County approves raises for law enforcement, employees
Matthew Burnette, Staff Writer
Certified officers with the Coffee County Sheriff’s Department and county employees will see pay raises as approved by the County Commission on June 24.
The raises were included in the county budget for the 2025-2026 fiscal year starting on July 1 that was approved at the meeting.
Certified officers will receive raises to make their pay equal to that of Manchester City Police officers. County department heads will receive 5% to distribute to employees at their discretion. This follows the 8.5% that they received last year for raises.
$750,000 in funds from the County’s Debt Services line-item will be moved to the general fund to offset some of the cost of the raises.
As of June 30, 2025, the county’s estimated fund balance is $11,363,058. The total revenues for 2026 are estimated to be $29,006,860 and total expenditures are expected to be $31,117,288.
Those projections create a fund balance deficit of $1,500,428 for the coming fiscal year leaving the fund balance on June 30, 2026 at an estimated $9,862,630.
The budget passed with a vote of 10-6. Commissioners Joseph Hodge, Roger Chambers, Dowe Jones, Jimmy Hollandsworth, Benton Brown and Dwight Miller cast the no votes. Newly sworn-in Commissioner Todd Malone abstained from all votes at the meeting.
Miller stated before the vote that, while he supports the pay raises, there were things in the budget he did not support and could not vote for.
Chambers, who serves on the Budget and Finance Committee that approved the budget to send to the full commission, commented after the meeting that his reasoning for voting was solely the amount of the deficit.

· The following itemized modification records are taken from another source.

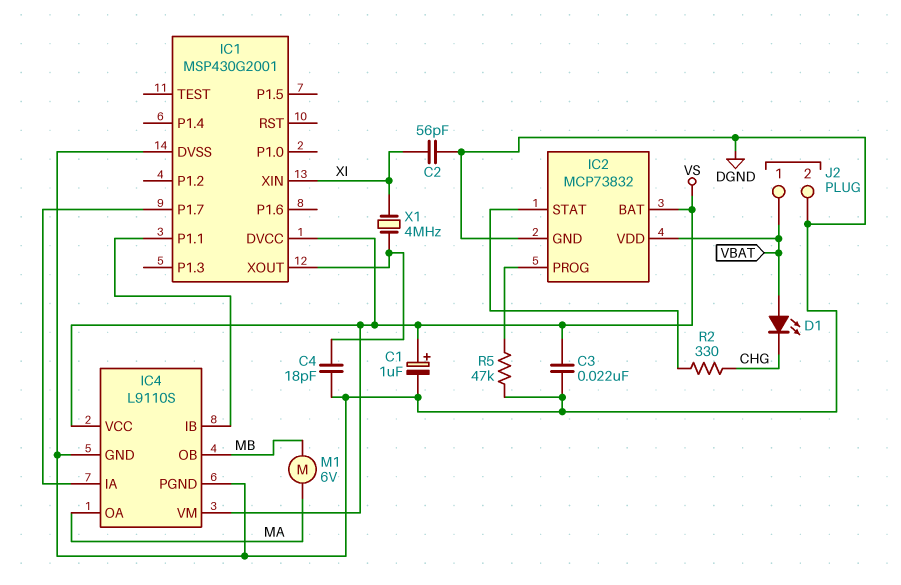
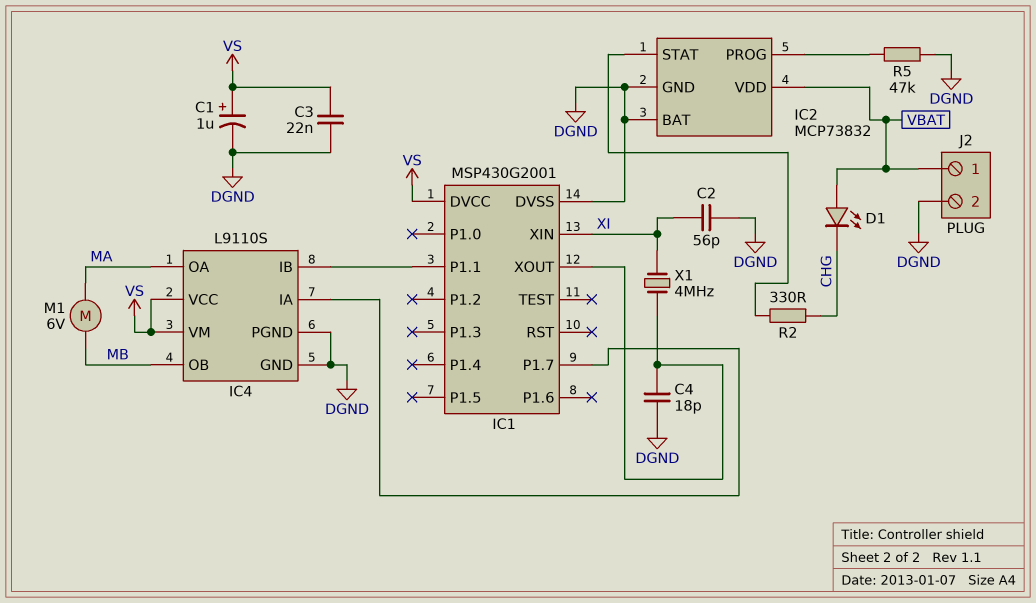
IC2 pin BAT: VS -> DGND

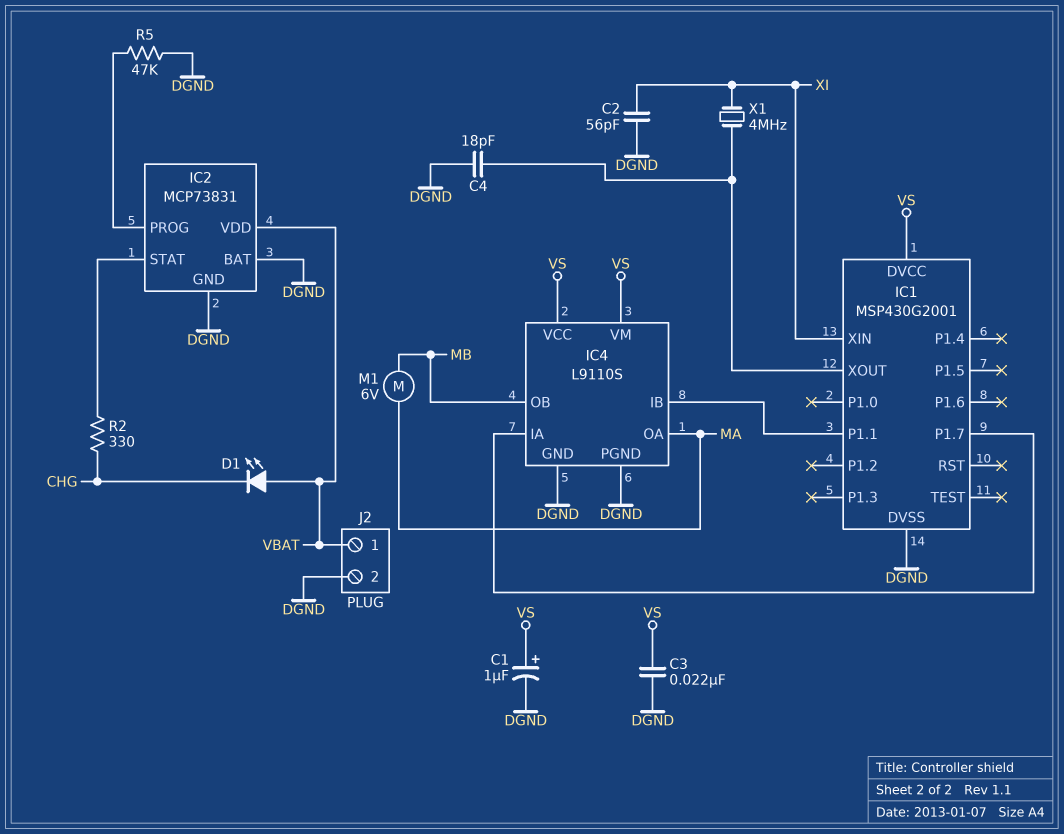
IC2: MCP73832 -> MCP73831

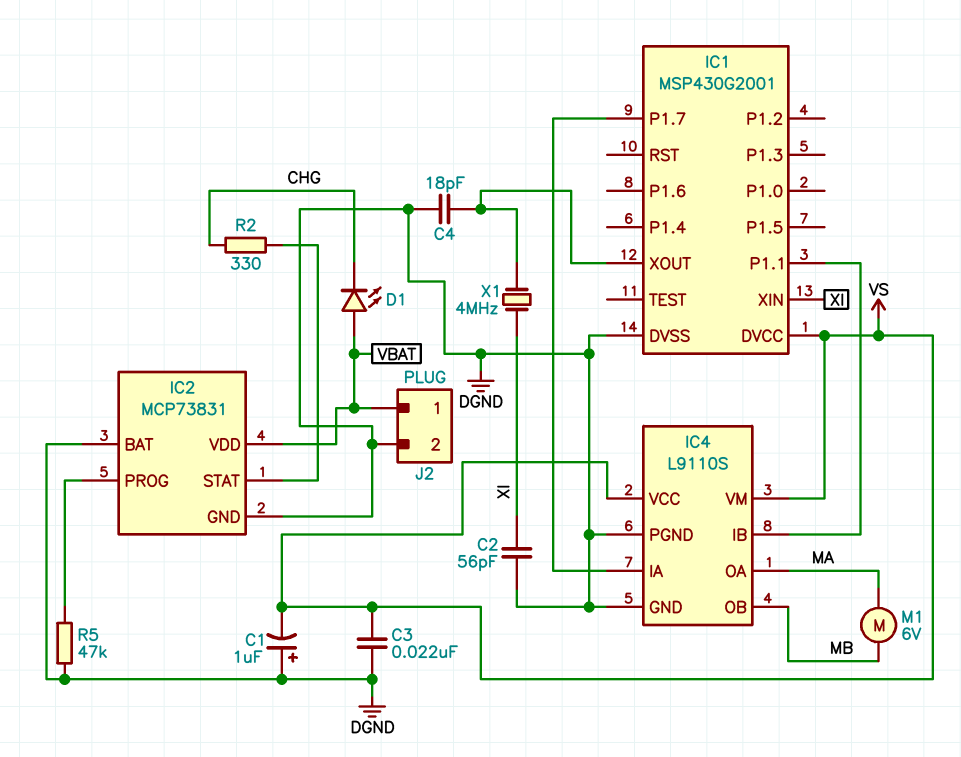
C1: 1uF (plus VS, minus DGND) -> 1uF (plus DGND, minus VS)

“It was a budget, I believe, that was headed in the right direction,” he explained. “I just felt like we needed to spend a little more time on it. I know we ran out of calendar time, but there was nothing wrong with spending a few more meetings on trying to reduce that number.”
After the meeting, Commissioner Dowe Jones reiterated that her vote was against the deficit and not the pay raises.
Coffee County Mayor Dennis Hunt explained during the meeting that the Commission approved a budget with a deficit of $2 million last year that has since been decreased to $573,000 and could be lower by July 31.
“We’re doing it way better than we thought we would,” said Hunt.
He also noted that this year’s projected deficit was “considerably” less than the one approved last year.
A trio of budget amendments from the Coffee County School system were also voted on by the Commission.
The first amendment brought up for a vote was to pay salary benefits to the new Director of Schools, Scott Hargrove, for the month of June.
Commissioner Miller asked School Budget Manager April Melson how many directors were being paid with the budget amendment to which she replied “three.”
The amendment failed 9-7 with Commissioners Hollandsworth, Benton Brown, Chambers, Rose Ann Smith, Terry Hershman, Miller and Frank Watkins voting no.
The other two amendments were cleanup items that passed unanimously 16-0.
None of the three amendments affected fund balance and were all approved by Budget and Finance to be brought to the full Commission.